This is the tiny Moebius Flying Sub model from Voyage to the Bottom of the Sea. It is about 80mm (3.25”) across and I wanted to illuminate it, so tiny SMD LEDs are ideal.
I thought I would take this photo before cementing the two halves together for ever and ever.




I purchased a Paragrafix etched brass interior for the sub, but I wanted to illuminate the three hexagons on the floor, as on the studio set, so I ended up just using the photo etched girders. Sorry Paul.
I made a new floor from the tapered plastic from the back of an old cell phone screen. I epoxied a couple of SMD LEDs to one edge and the tapered plastic distributes the light over the surface. A bit of masking and painting created the lighted floor effect.

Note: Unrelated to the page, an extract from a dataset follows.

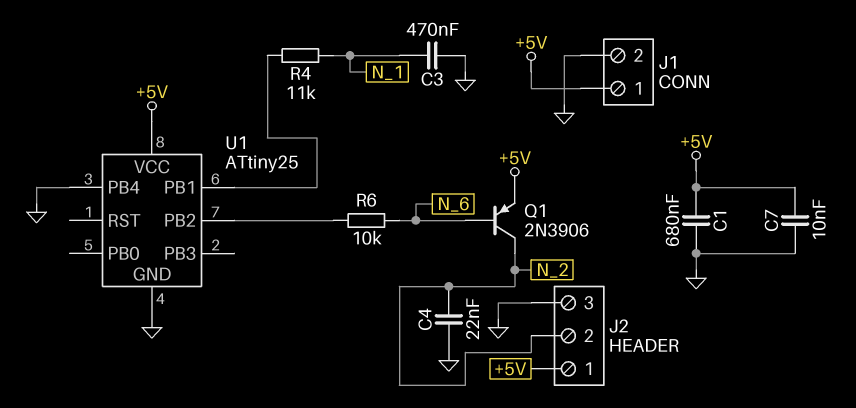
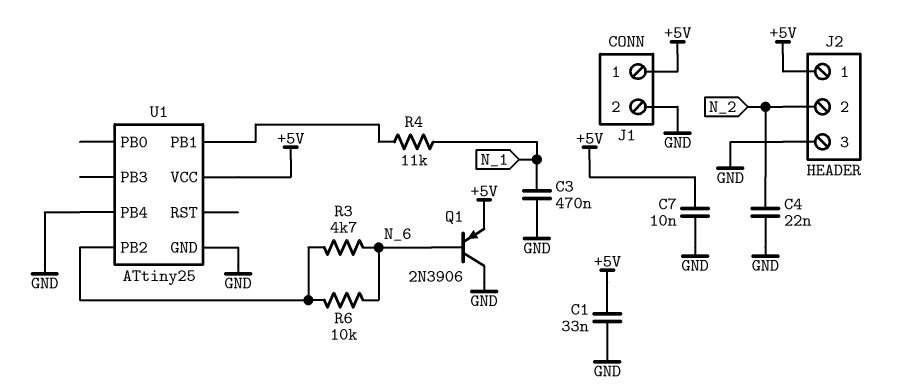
C1: 680nF (+5V, GND) -> 33nF (+5V, GND)
Q1: PNP 2N3906 (B N_6, C N_2, E +5V) -> PNP 2N3906 (B N_6, C GND, E +5V)
R3: none -> 4.7k (N_6, U1/PB2)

I built the rest of the interior from sheet styrene adding the photo etched girders.
My two previously shown LEDs, epoxied into styrene donuts, were glued onto the rear of the front clear molding behind the headlights.
I also added a single SMD LED right at the very tip of the top to illuminate the front internal area of the sub and the pilot figure. (Otherwise the interior was going to be a bit gloomy.)
The big bulbous (5mm) LED actually contains a red, green and blue LED with a flashing chip.
This lights up the 'reactor wall' with changing light patterns.
You can see the dropping resistors soldered on. Not very pretty but no one will ever see them.
Power comes in through two tiny holes drilled into the under side (Below that big white styrene block)
into two little sockets cemented into the styrene. This allows the model to be easily removed from its mount. (Yet to be built.)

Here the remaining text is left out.